なんの変哲もないというのは生まれてからプロの食事ばかりを目にしているアデルとしての感想だが。
口を含んだ瞬間に世界が変わった。
今まではプルメリアが作る料理が最高峰だと思っていた俺の価値観を見事に打ち砕く逸品だった。
スプーンを入れたときの米のほぐれ方。
口に含むと同時に驚きと感動を与える味の意外性。
それが瞬時に上手いものとして舌に慣れ、次なる咀嚼を求める。
火加減も、混ざられた具材との調和も、想像もしていなかったほどの完成度だった。
「美味い」
思わず口にした。
それが周囲にどんなイメージを与えることになるとしても。
言葉にせずにはいられなかった。
「アデル様に喜んでいただけるなら。これほど光栄な事はございません」
すべてを慈しむような目で俺を見る。
桃色の髪はスッと伸びて腰もとに落ち着き。
女性らしい肉体から感じさせるものは、エロスではなく母性に変わっていた。
そこには一人の女が居た。
ただ男を立てんと身を奮う。
可憐でかつ優雅なるその立ち居振る舞い。
彼女は正規に派遣されてきた監視役。
ただ横暴なだけの同居人ではなかった。
進級試験までは2週間ほどあったが。
ものの3日で俺はミーニャと居る生活に慣れてしまった。
ミーニャは俺専属のメイドのような働きをしてくれた。
食事はもちろん、学校の用意や衣類の整理など、本来の業務には含まれていないであろうことまで、進んで、なんでも快く。
その様を見て、俺が小さいとき、レイシアがよくしてくれていたのを思い出した。
別に亭主関白になろうなんてつもりはない。
仮に誰かと結ばれたとしても。
好きなことはやりたいが、その分だけ好きなことをやらせてやりたいし。
お互いの自由を尊重できるように俺も協力するつもりだ。
でも、これは本能的なものなのか。
誰もが憧れるはずだ。
こういった生活が心地いい。
一週間もするころには、ミーニャと一緒にいることが俺の当たり前だった。
「アデル様。隣の街に新しい図書館が出来たそうです。とても大きいと噂ですよ。行ってみませんか?」
ときには街に繰り出したり。
「魔法学についてですか? ええもちろん。
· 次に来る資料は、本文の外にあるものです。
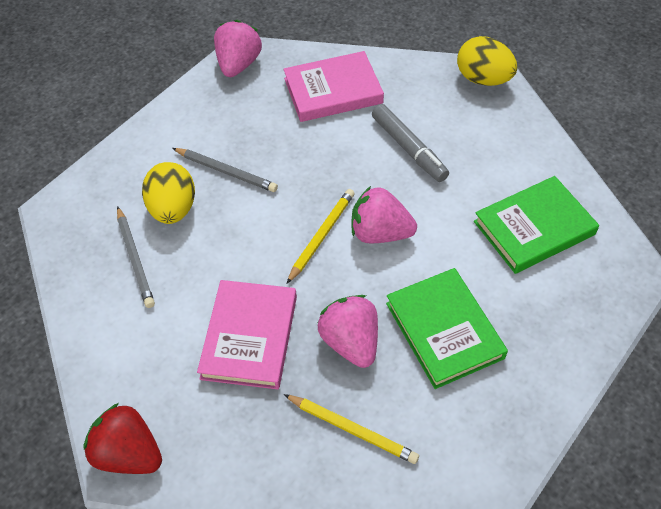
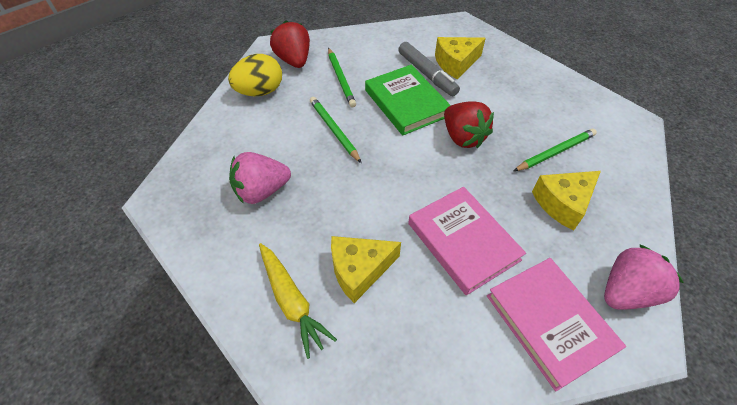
green book: 2 -> 1
green pencil: 0 -> 3
grey pencil: 2 -> 0
pink strawberry: 3 -> 2
red strawberry: 1 -> 2
yellow carrot: 0 -> 1
yellow cheese: 0 -> 3
yellow egg: 2 -> 1
yellow pencil: 2 -> 0

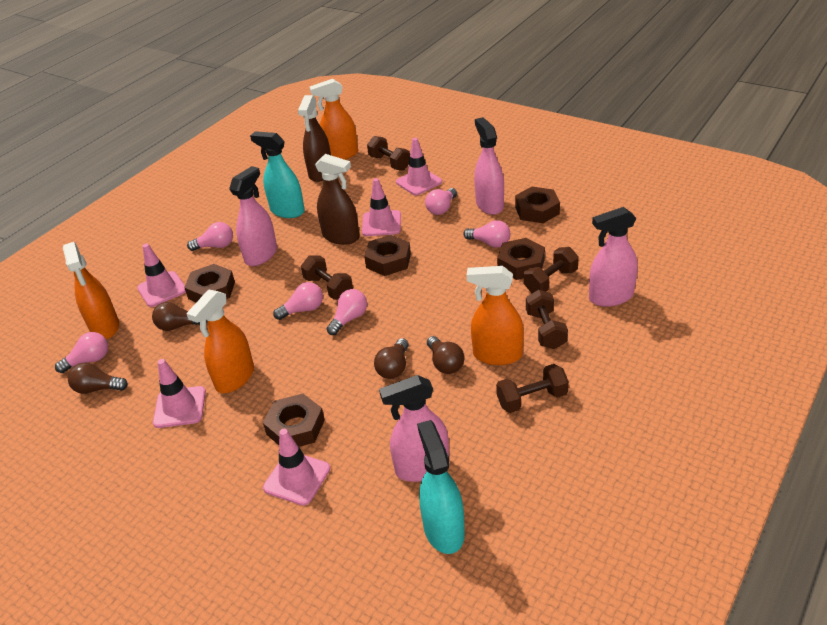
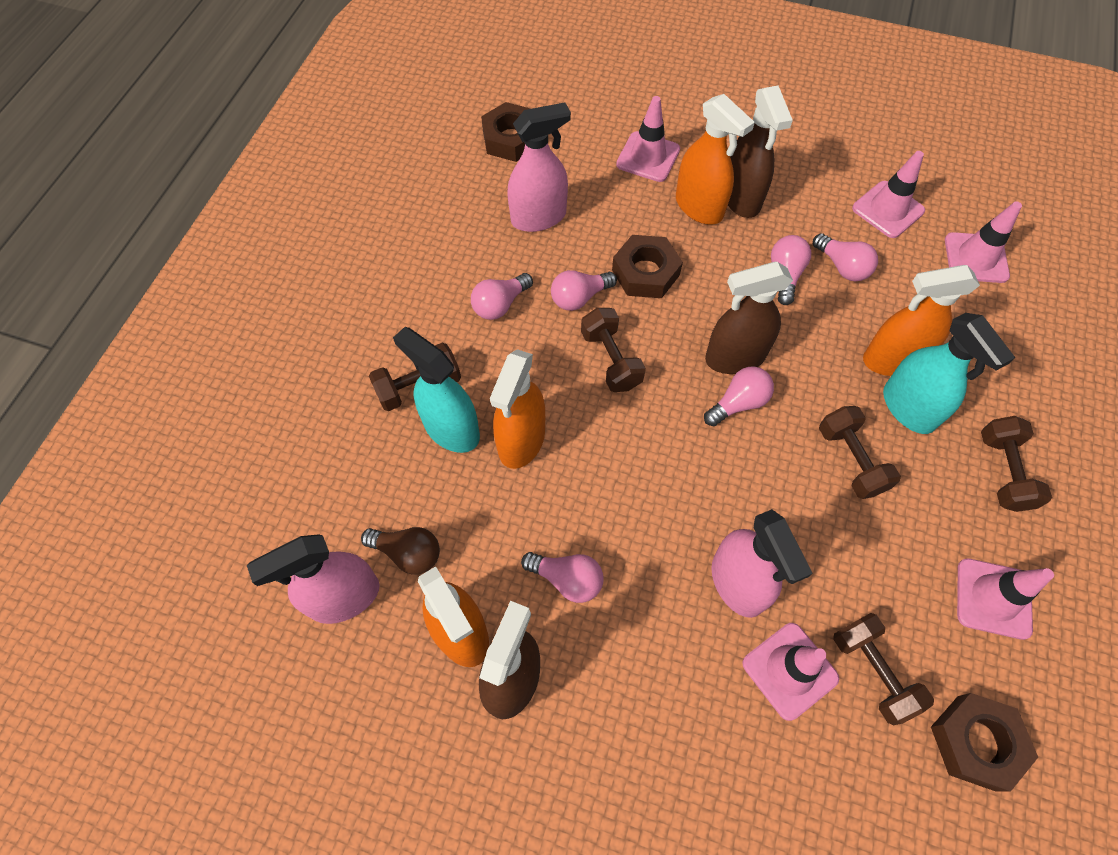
brown light bulb: 4 -> 1
brown nut: 5 -> 3
brown spray bottle: 2 -> 3
pink spray bottle: 4 -> 3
何でお教えしますよ」
ときには勉強をしたり。
「レーフォン陵丘へは行ったことがありますか? あの頂上からの眺めは格別ですよ」
ときには遠出したり。
自分でも何やってんだかと思いながら。
楽しそうが案の定楽しい経験に変わった事しかなく。
最初こそ渋々だったが、最近では出かけることに躊躇もなくなった。
しかし監視役としては理不尽な働きをする。
そもそもが監視役なのだから、俺の世話をする必要もないのに。
それでもミーニャは俺と居る時間を楽しみたがった。
俺と居る時間だけを有意のものとして欲した。
そして俺の心の中にも。
なにかこう、表現できない違和感が蠢いていた。
そうして、進級試験も目前にまで迫った日のことだ。
「アデル様」
脱衣所にて絶賛ストリップ中の俺に声をかけてきたミーニャ。
「一緒にお風呂に入ってもよろしいでしょうか」
頬を朱く染めながら。
ミーニャはうつむき気味に訊いてきた。
「は?」
思わず心からの声が漏れる。
「いや、今までだって一緒だっただろ」
ミーニャとはトイレに入る時まで一緒だ。
当然、風呂場だろうが布団の中だろうがそれは変わらない。
「そうではなく。その、見ているだけではなくて。お背中をお流ししたり。できれば、浴槽にも並んで……入りたいのですが」
最初からわかっていたことだが。
完全に監視としての役目からは逸脱した申し出だった。
そもそも、こいつは俺に情など移してはいけないはずで。
それが好意であれ敵意であれ、監視に影響の出るようなことはしてはならないはずだった。
しかし俺はすぐさま、その理由を知ることとなる。
「まあ、構わないけど」
今までとあまり変わりもしないし。
レイシアとの経験もあるから、拒絶反応は出なかった。
承諾して、服を脱いで、身体を洗ってもらって、ついでに洗ってやって、風呂に入る。
うん。
まんまレイシアのときと同じだな。
あのころが懐かしい。
「アデル様」
肩に手を重ね、頬をすり寄せてくる。
この熱いお湯の中には、確かにミーニャの体温があった。
触れ合う肌。
2人の男女が並ぶ、その浴槽で。
俺は、ある重大な事実に気づく。
――なぜ俺はこんな美女と裸で触れ合いながら平然としている!?
冒頭でも断ったが。
俺はエロいことが好きだ。
そして自分のことを、それほど真面目な人間だとも思ったことはない。
それが自分の行為に対するいい訳だと指をさされても。
クズだと言われることも厭わず。
見たままの善性と悪性を区別して。
あるがままに欲望に従う。
そういう人間なんだ。
隣りにいるのは、男であれば誰でも欲情してしまうほどのメリハリボディの美しい女性。
そんな人が好意的に俺に接しているというのに。
この何も感じない感覚はなんだ。
「お頼み申し上げたいことが、ございます」
ついに露わになるミーニャの真意。
しかしこのとき、俺にはミーニャの言葉など理解できてはいなかった。
「どうかこの私めを、孕ませてはもらえませんか?」
小首をかしげると、濡れた髪が雫を垂らした。
いつもはまんまると可愛らしい二重が色っぽく細められる。
唇と、胸の先も、キレイな淡い桜色をしている。
吸い込まれそうになって、吸い付きたくなる、はずなんだ。
こんな理性的に物を考えてないで、もっと本能的にならなければ。
少なくとも、レイシアとのときはそうなっていた。
このままじゃ、ダメだ。
ここでいきりたたないと、肝心なものを失う。
俺の男としての何かがとある危険を訴えていた。
それはまるで実態のないもので。
考えて出せるような答えではなく。
ただひたすらに、俺の男としての本能が、抗えと叫んでる。
「ひゃん!」
気づけば俺は、ミーニャの胸をわしづかみにしていた。